Die Gewalt gegen Zelle79 ist kein Einzelfall. Der Verein Opferperspektive vermeldete 2024 einen starken Anstieg rechter Gewalttaten. Die Zahl der erfassten Fälle erreiche die Extremwerte von 2015. Besonders auffällig sei der Anstieg von Angriffen auf politische Gegner:innen, die sich im Vergleich zum Vorjahr fast verdoppelt hätten.
„Es geht nicht nur um uns, in den umliegenden Kleinstädten ist die Lage viel schlimmer“, sagt Fabi Buchholz. In Senftenberg griffen im März 35 Neonazis, vermutlich ebenfalls aus der Cottbuser Fanszene, einen Jugendklub an. In Altdöbern brannte im vergangenen Oktober ein Kulturhaus, ein geplanter Brandanschlag auf eine Geflüchtetenunterkunft in Senftenberg konnte vorige Woche durch eine Razzia gegen die neonazistische Gruppierung „Letzte Verteidigungswelle“ verhindert werden.
Angesichts der zunehmenden Intensität rechter Gewalt setzt Südbrandenburgs Zivilgesellschaft auf stärkere Vernetzung, wie in Form der Initiative Sichere Orte. „Ein Angriff auf einen Ort ist ein Angriff auf uns alle“, sagt Ricarda Budke. Gerade für kleinere Projekte „auf dem flachen Land“, stellen rechte Angriffe eine enorme Belastung dar. Das Bündnis will im Fall des Falles Betroffene mit Spenden und praktischer Hilfe unterstützen. „Die klare Botschaft ist, ihr steht nicht alleine da“, so Budke. Aktuell unterstützt sie die Zelle79 bei der Öffentlichkeitsarbeit. Denn Angriffe auf linke Projekte werden oft nicht wahrgenommen, auch weil sich viele Projekte erst spät an die Öffentlichkeit wagen.
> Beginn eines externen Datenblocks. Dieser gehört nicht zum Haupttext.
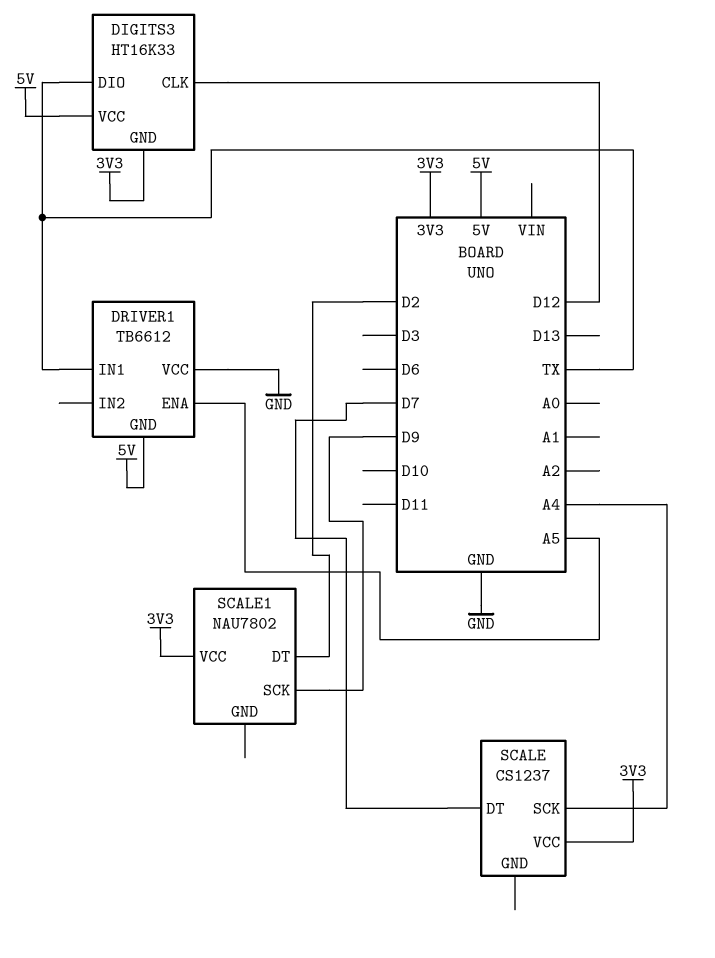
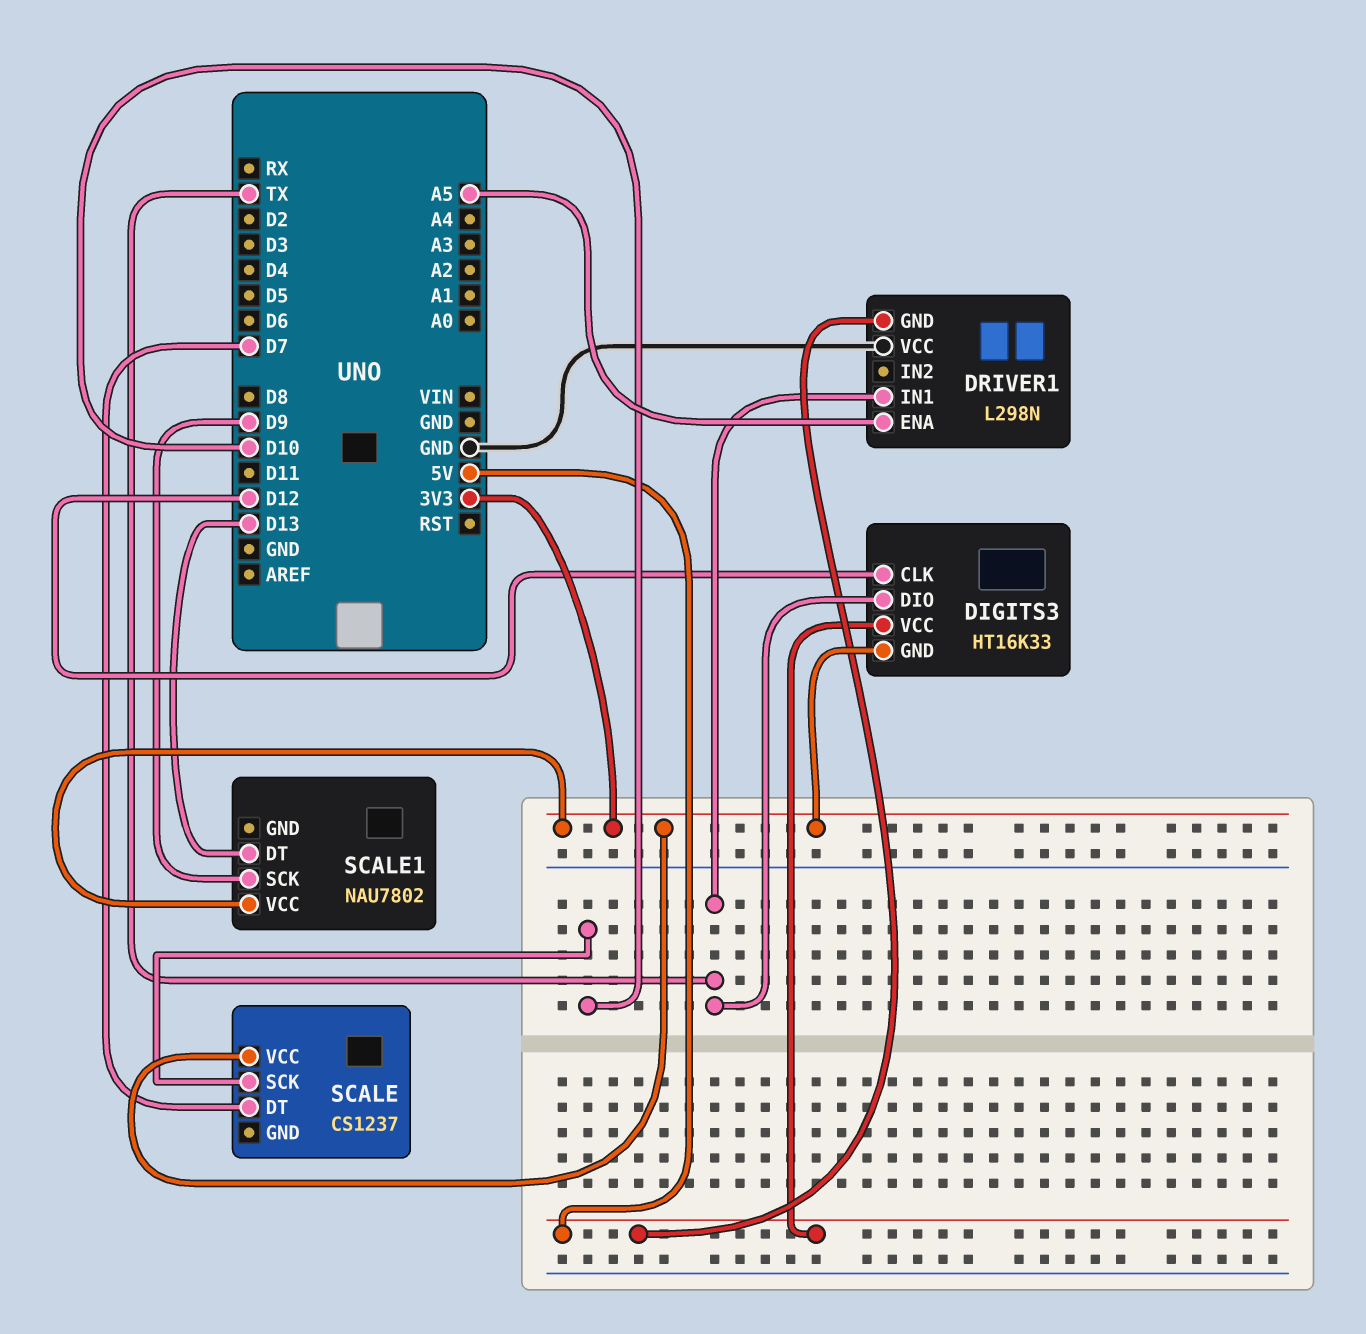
DRIVER1: TB6612 -> L298N
SCALE pin SCK: A4 -> D10
SCALE1 pin DT: D2 -> D13

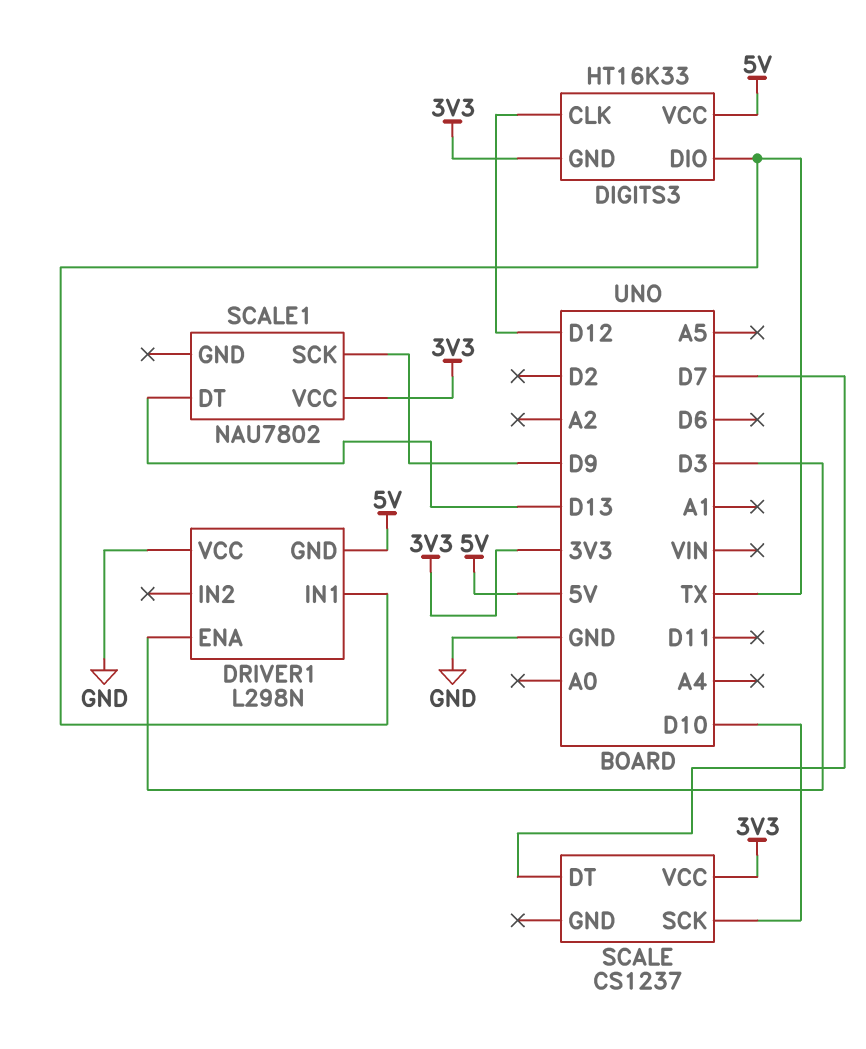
DRIVER1 pin ENA: A5 -> D3

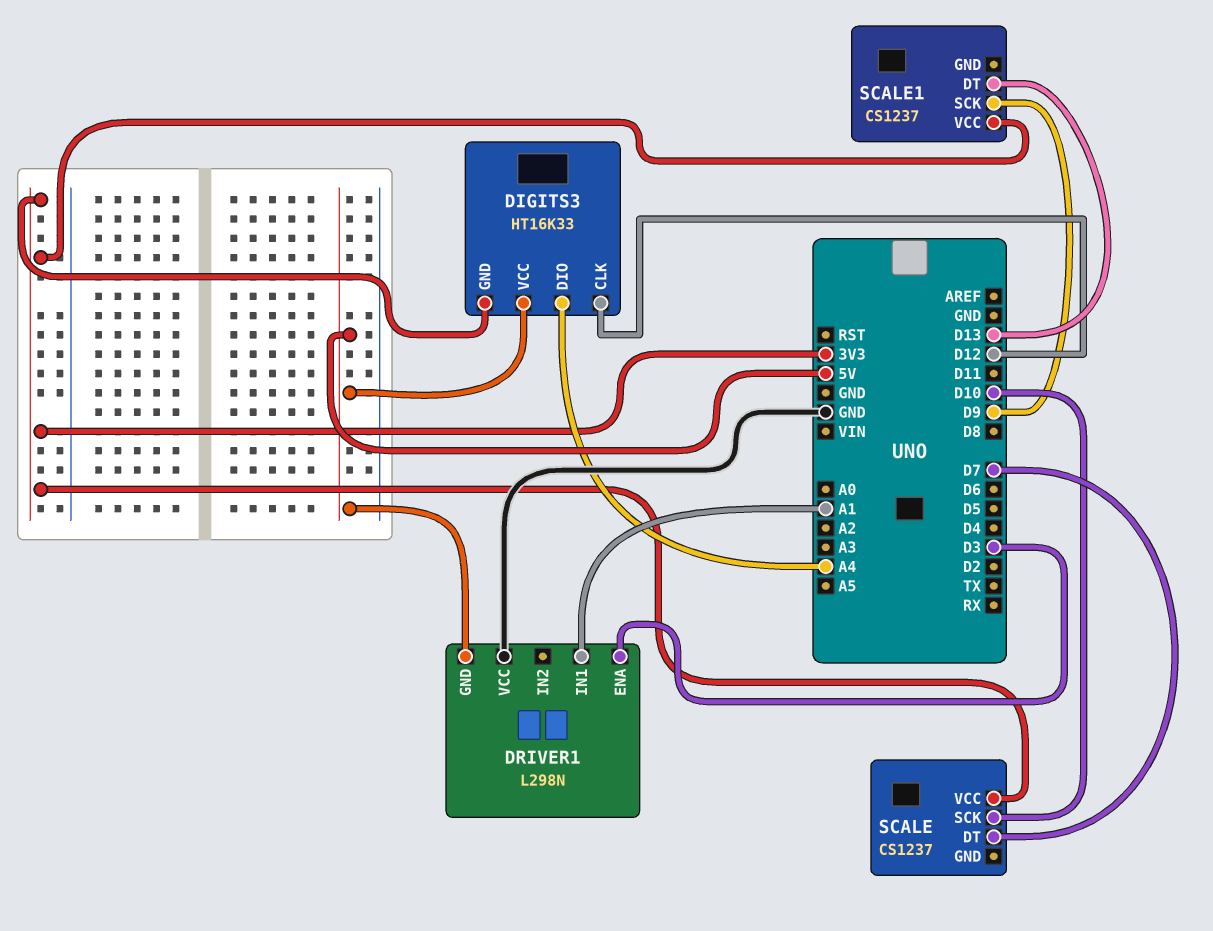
DIGITS3 pin DIO: TX -> A4
DRIVER1 pin IN1: TX -> A1
SCALE1: NAU7802 -> CS1237

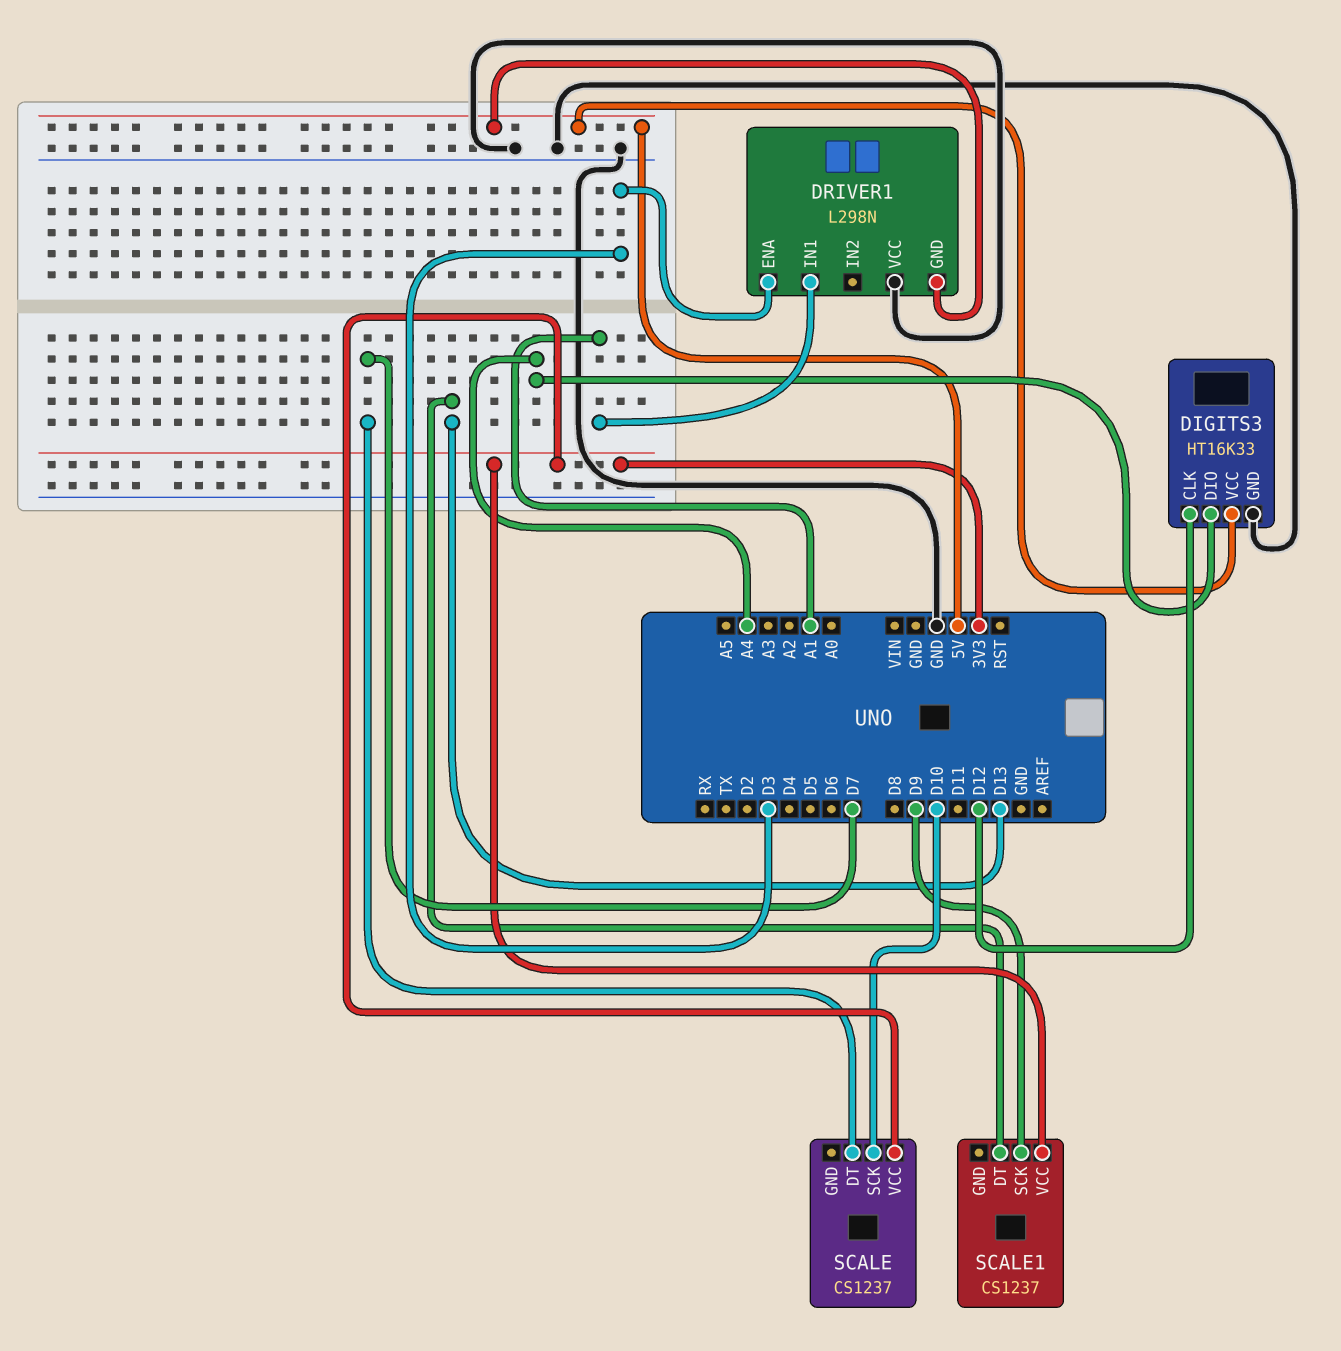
DIGITS3 pin GND: 3V3 -> GND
Immerhin: Auch sonst macht die Solidarität den Bewohner:innen des Hausprojekts Mut. „Wir haben sehr viel Unterstützung aus der Stadtgesellschaft und der Nachbarschaft erhalten“, sagt Buchholz. Selbst Cottbus’ Bürgermeister Tobias Schick (SPD) und Brandenburgs Innenminister René Wilke (parteilos) haben sich geäußert. Im jahrelang von der CDU regierten Cottbus, wo rechte Gewalt gerne heruntergespielt wurde, keine Selbstverständlichkeit.